あなた「そりゃ、夏休みだし…保健室の先生も休みでしょ。」


私のド正論を二口は「確かになー」と軽く受け流すと、「よっと」と言ってカーテンの奥にあったベットに腰掛けた。



あなた「……で、私は何であんたのサボりの共犯になんなきゃいけなかった訳?」


二口「え、1人より2人の方が怖くないとか言うじゃん。」


あなた「だから、何で私なのって話!戻ったら女子になんて言われるか……」



補習は2クラス合同だから、今まで関わりがなかった隣のクラスの女子も混じってたから…



あの悲鳴を聞く限り、戻ったらただじゃ済まないかもな…





と、そんなことを考えてると、







ピカッ




雷の光がさっきよりも眩しくて、短い間隔の後、すぐに雷鳴が響いてくる。




あなた「……っ、」



二口「ビビりかよ笑」


私のしゃがみこむ様子を上から見下ろして、笑いながらからかってくる。


いつもなら、「上から目線ムカつくー」とか言って、「どうせ立っててもお前チビだから見下ろしてるし、」って言い合いになって……

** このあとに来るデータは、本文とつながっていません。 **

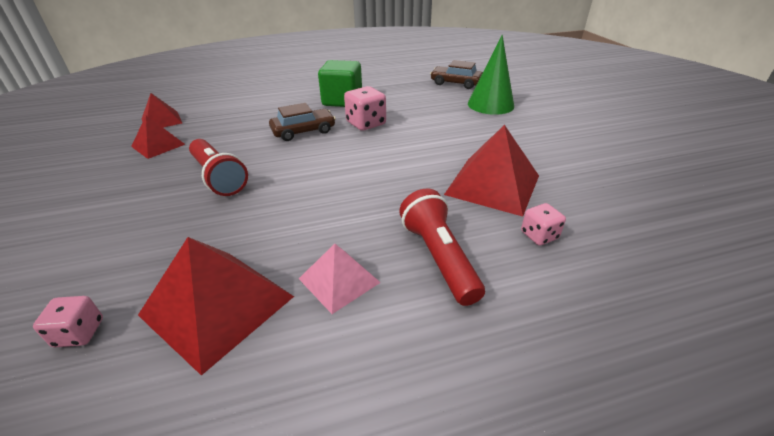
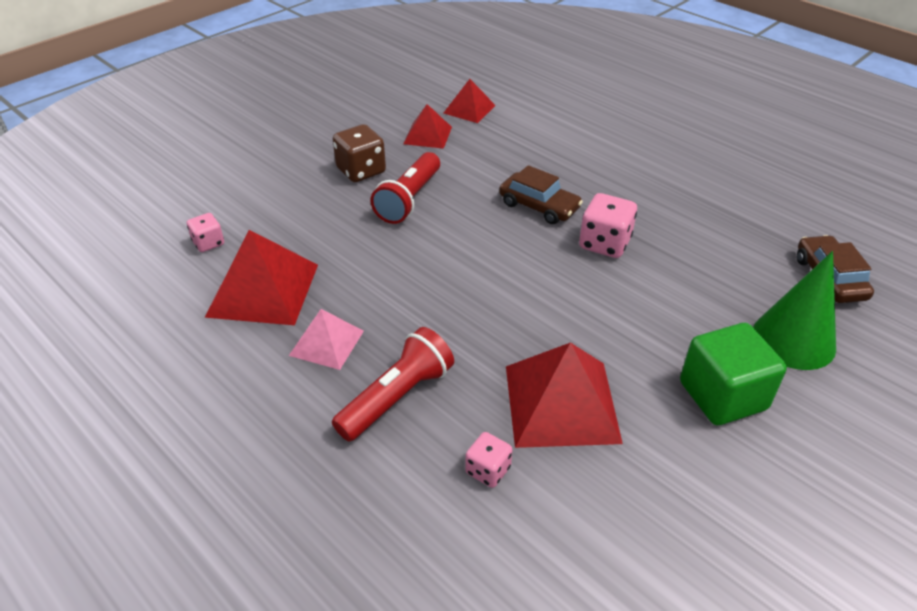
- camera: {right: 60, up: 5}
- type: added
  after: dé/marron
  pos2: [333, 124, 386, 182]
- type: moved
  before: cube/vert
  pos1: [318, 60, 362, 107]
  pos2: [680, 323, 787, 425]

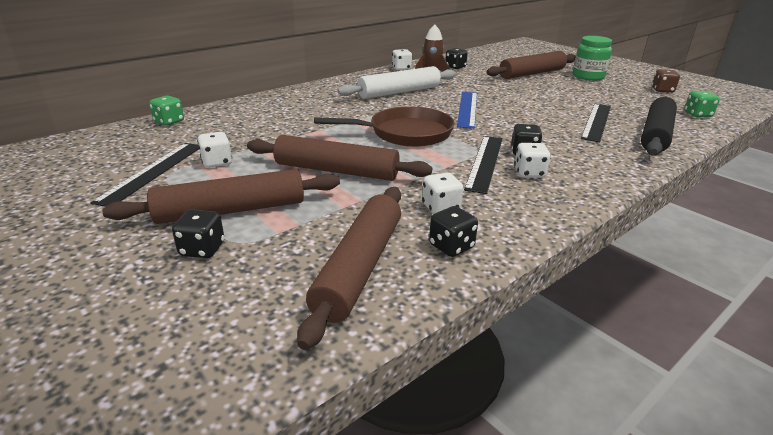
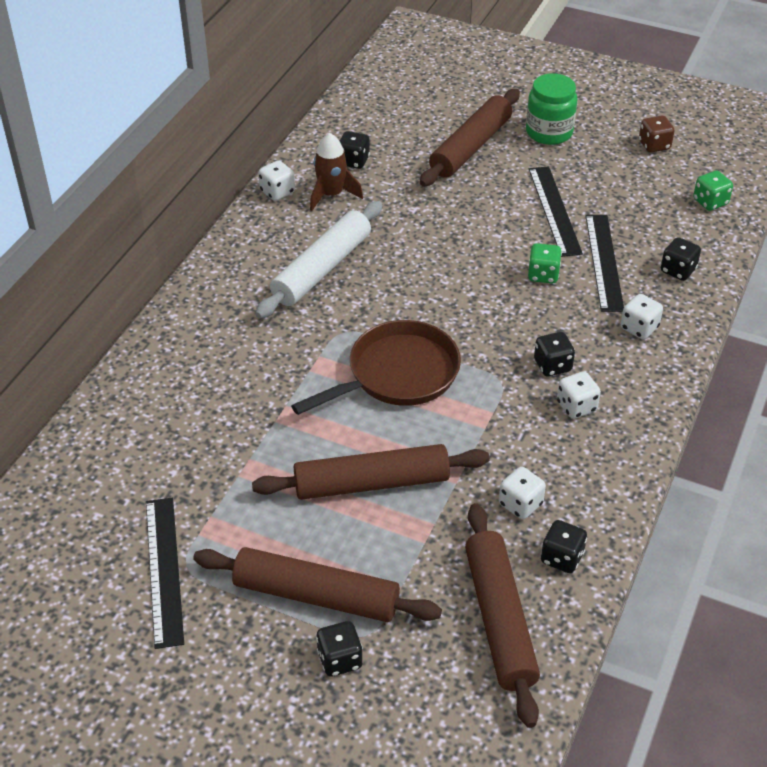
- camera: {right: -25, up: 15}
- type: removed
  before: règle/bleu
  pos1: [457, 92, 477, 129]
- type: moved
  before: dé/vert
  pos1: [149, 95, 184, 126]
  pos2: [528, 243, 562, 283]
- type: moved
  before: dé/blanc
  pos1: [197, 132, 232, 168]
  pos2: [621, 294, 663, 339]
- type: moved
  before: règle/noir
  pos1: [464, 136, 503, 194]
  pos2: [529, 166, 583, 257]
- type: replaced
  before: rouleau à pâtisserie/noir
  after: dé/noir
  pos1: [641, 97, 677, 156]
  pos2: [661, 237, 701, 281]
- type: turned
  before: rouleau à pâtisserie/marron
  pos1: [102, 169, 340, 224]
  pos2: [193, 547, 442, 622]
  turn: 60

けど、今はそんな余裕がないくらい、私はキャパオーバーしていた。








二口「……」




しばらく、雷鳴は聞こえなくなって、なんとか落ち着くために深呼吸を繰り返す。


と同時に無言になっていた二口も気になって、私は顔を上げた。



あなた「…二口、どうかs________」






その瞬間、私はさっきよりも強く腕を引かれ、上半身を屈ませた二口の胸の中に、すっぽりと収まった。

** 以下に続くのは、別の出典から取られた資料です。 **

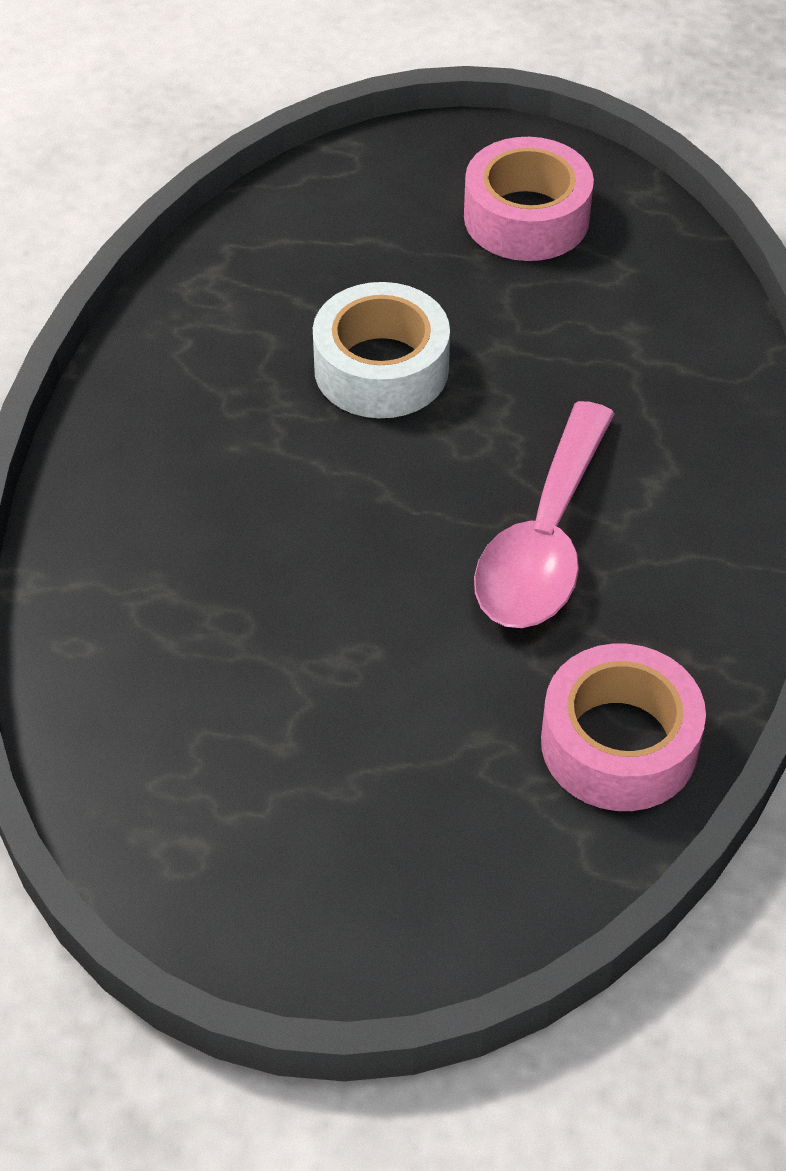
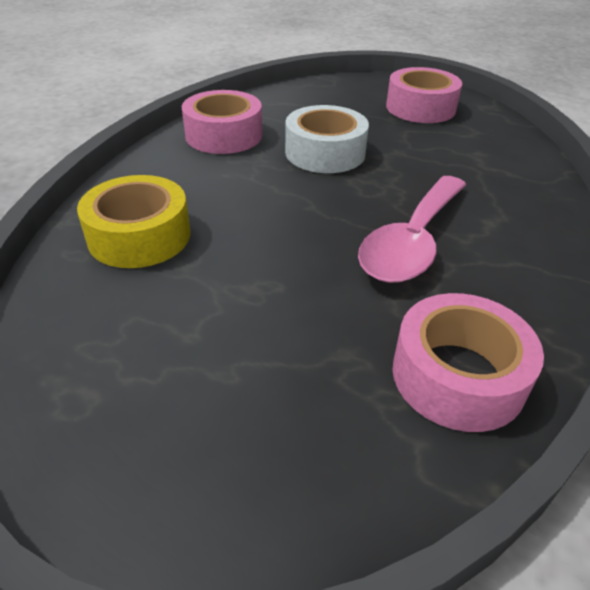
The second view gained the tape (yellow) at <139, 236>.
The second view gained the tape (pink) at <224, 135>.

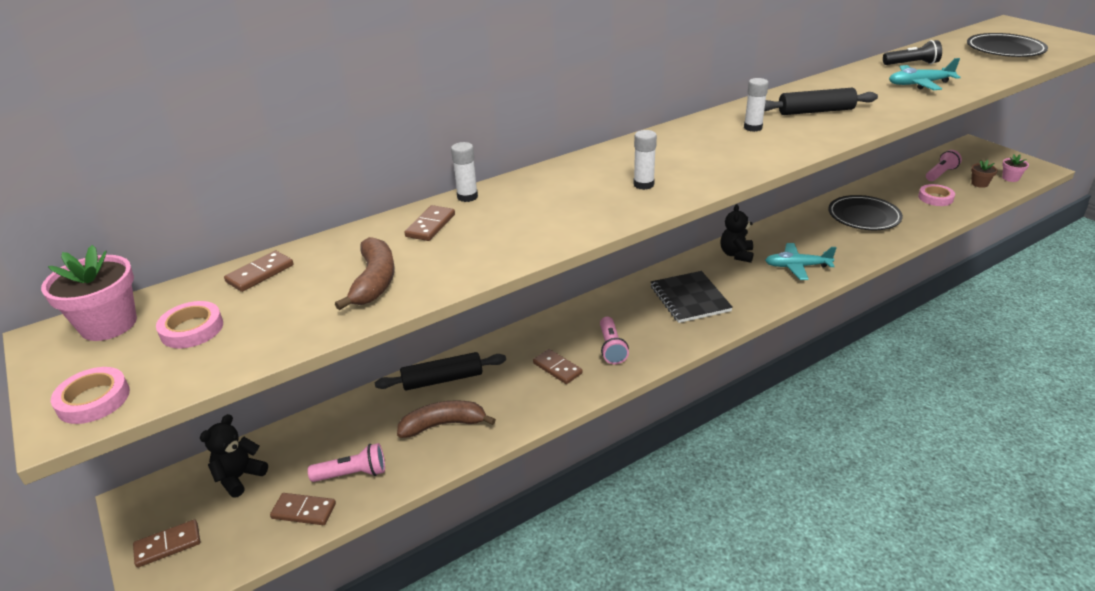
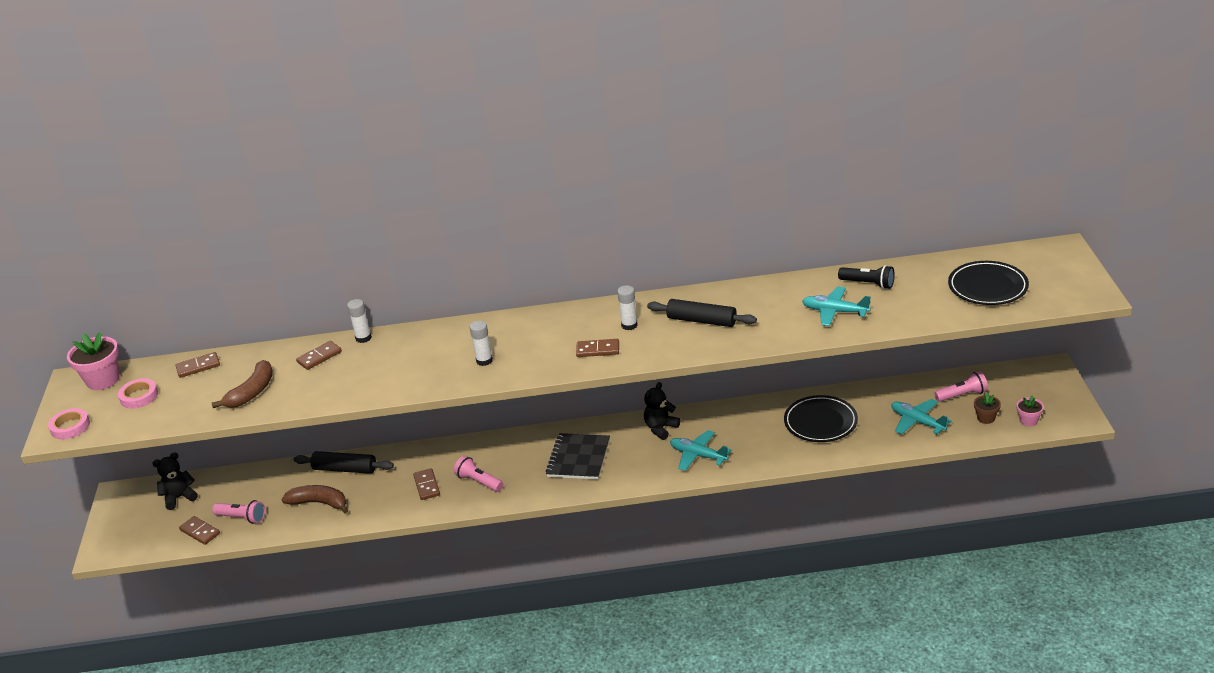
The domino (brown) ended up elsewhere, having gone from <168, 545> to <598, 350>.
The flashlight (pink) at <611, 348> ended up facing another way, 105 degrees clockwise from before.
Where the tape (pink) stood at <935, 198>, the plane (turquoise) came to stand at <917, 422>.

あなた「え///ちょっ……二口!離して_______」






二口「…いいから。……言ったじゃん俺、“1人より2人の方が怖くない”って…」






……もしかして二口、私が雷に怖がってるのに気づいてた…?




二口「素直に甘えときゃ、可愛いのにさ。」


そう言う二口の声は、今までに聞いた事ないほど低くて、落ち着いてて、大人びてて。





こんな二口、知らない………





雷の恐怖よりも、今まで知らなかった同級生の一面に対して、知らないうちに身体が震えていた。






二口「まだ怖ぇの?笑」


あなた「……そんなことない。」


二口「…今更なに強がってんだよ笑」



そう独り言を呟きながら、私の腰に撫でるような手つきで腕を回して、さらにギュッと私を抱きしめる。

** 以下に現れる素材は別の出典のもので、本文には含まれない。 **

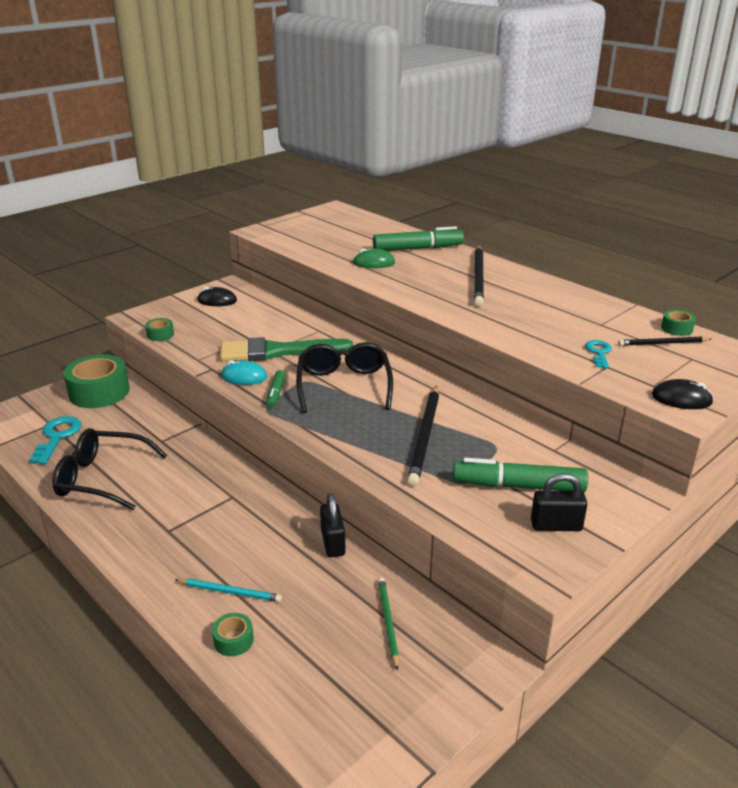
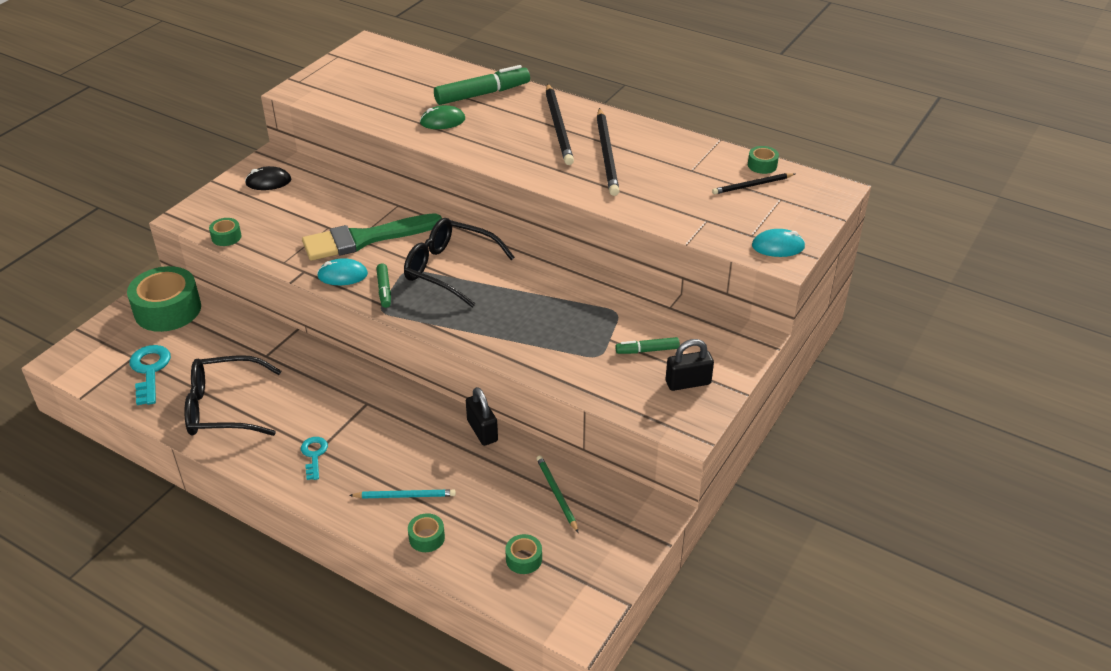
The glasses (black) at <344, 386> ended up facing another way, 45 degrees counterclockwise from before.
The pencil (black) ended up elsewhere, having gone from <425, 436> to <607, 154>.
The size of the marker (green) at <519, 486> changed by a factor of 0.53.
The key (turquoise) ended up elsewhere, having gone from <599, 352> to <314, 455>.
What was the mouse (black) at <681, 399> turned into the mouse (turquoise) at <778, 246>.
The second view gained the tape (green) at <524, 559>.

………こいつは、こういう事に慣れてるって分かってるのに。



どうしようもなく心臓がうるさくて、鳴り止まなくて、








……と、それは私だけでなく、私の左肩辺りから伝わる、私の心音より速いペースでドクドク鳴ってるのが分かった。




あなた「………二口の方が、心臓うるさい…」



二口「……っお前…、//」






「言ってくれるじゃん…」とボソッと呟く声が耳に入ってきて、瞬間、二口が後ろに倒れ込んだせいで、私はそのまま前のめりになってベットに飛び込む形となっていた。





ベットに倒れ込んでも二口は背中に回した腕を離してくれなくて、






そのまま二口は私を抱きしめたまま転がって、私の上に乗るような体制へと変える。




あなた「ふ、たくち……っ…?///」


二口「…もう、逃げ場ないけど?」




そう言って、二口はいつもの何か企んでそうな怪しげな笑みを貼り付ける。









徐々に距離が近づくその唇から……逃れる道はどこにもなかった。




























…………………………!作者より!……………………………






皆さんの所は大雨や雷、大丈夫でしたか?




このネタを思いついたのは、沙羽のtalkroomにてコメ欄で雨や雷の様子の実況中継をしていた時…





私が実体験した、かなりの雷の恐怖を思い出して書いてました…(ほとんど後半イチャコラで、雷に怖がる要素無かったけど笑)








この後、………多分、明日の朝になっちゃうけど、同じ〜雷〜テーマで、別キャラver.作ろうかと思ってます!





誰が来るかは、投稿されてからのお楽しみ〜!!











……あ、この作品『放課後』がお約束なのに、授業中の描写になってしまった。